After a pause, his ingratiating eyes turned to the door, he added—

'The storm shall drive him in.'

'There's going to be a storm?' I asked.

'Why, yes!'

As if to confirm his words we heard a very distant, deep rumbling noise.

Consulting Miss Haldin by a glance, I saw her so reluctant to give up her quest that I asked the shopkeeper, in case Mr. Razumov came home within half an hour, to beg him to remain downstairs in the shop. We would look in again presently.

For all answer he moved his head imperceptibly. The approval of Miss Haldin was expressed by her silence. We walked slowly down the street, away from the town; the low garden walls of the modest villas doomed to demolition were overhung by the boughs of trees and masses of foliage, lighted from below by gas lamps. The violent and monotonous noise of the icy waters of the Arve falling over a low dam swept towards us with a chilly draught of air across a great open space, where a double line of lamp-lights outlined a street as yet without houses.
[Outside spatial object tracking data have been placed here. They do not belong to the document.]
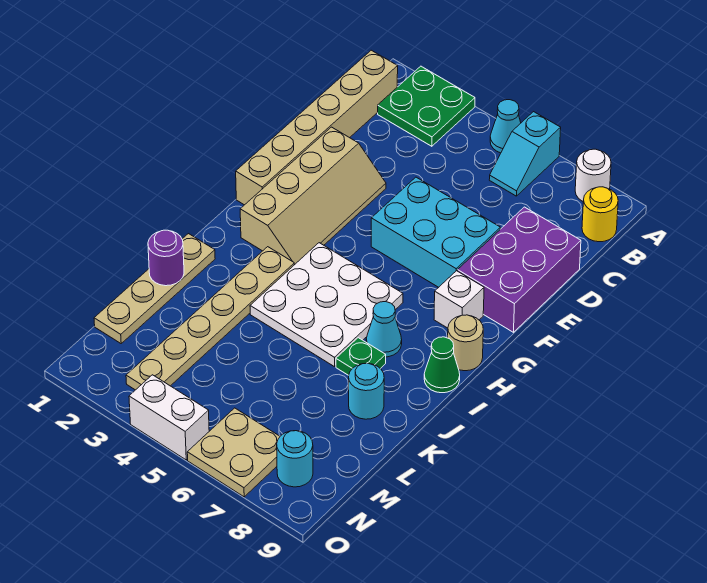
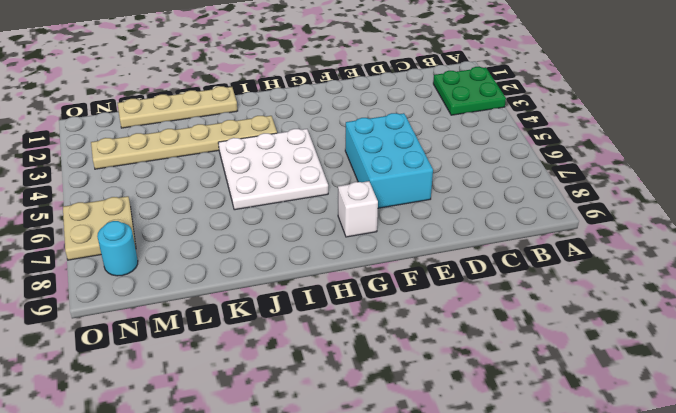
none -> cyan cone A5 level 1
none -> cyan slope A6:B6 level 1 top A
none -> white round brick A8 level 1

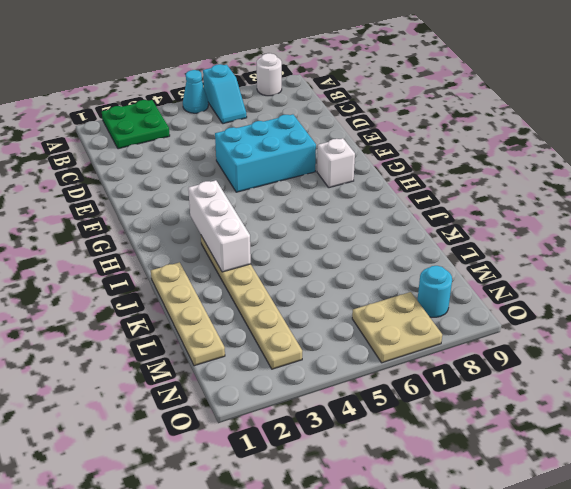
white brick H3:J3 level 2 -> none
none -> tan brick B1:G1 level 1
none -> yellow round brick B9 level 1
none -> purple brick D8:F9 level 1

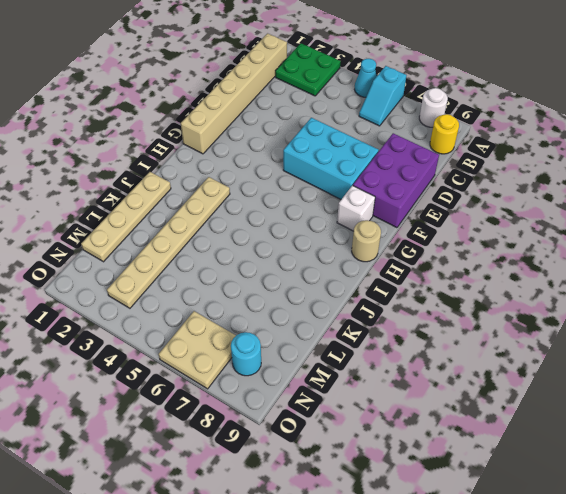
none -> tan slope E2:H3 level 1 top 2
none -> white plate H4:J6 level 1
none -> cyan cone I7 level 1

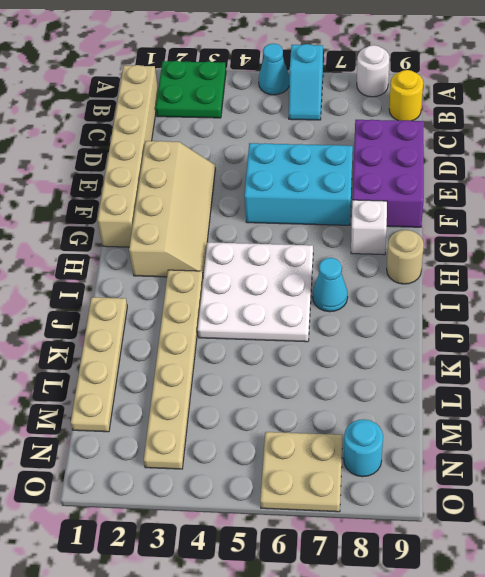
none -> green cone I9 level 1
none -> green plate J7 level 1
none -> cyan round brick K8 level 1

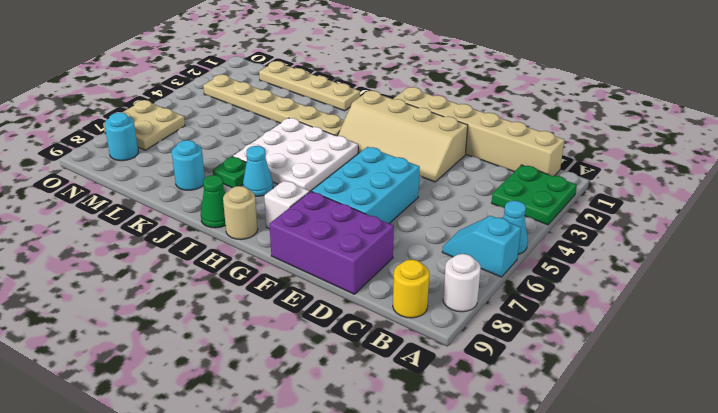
none -> white brick O4:O5 level 1
none -> purple round brick K1 level 2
But on the other shore, overhung by the awful blackness of the thunder-cloud, a solitary dim light seemed to watch us with a weary stare. When we had strolled as far as the bridge, I said—

'We had better get back....'

In the shop the sickly man was studying his smudgy newspaper, now spread out largely on the counter. He just raised his head when I looked in and shook it negatively, pursing up his lips. I rejoined Miss Haldin outside at once, and we moved off at a brisk pace. She remarked that she would send Anna with a note the first thing in the morning. I respected her taciturnity, silence being perhaps the best way to show my concern.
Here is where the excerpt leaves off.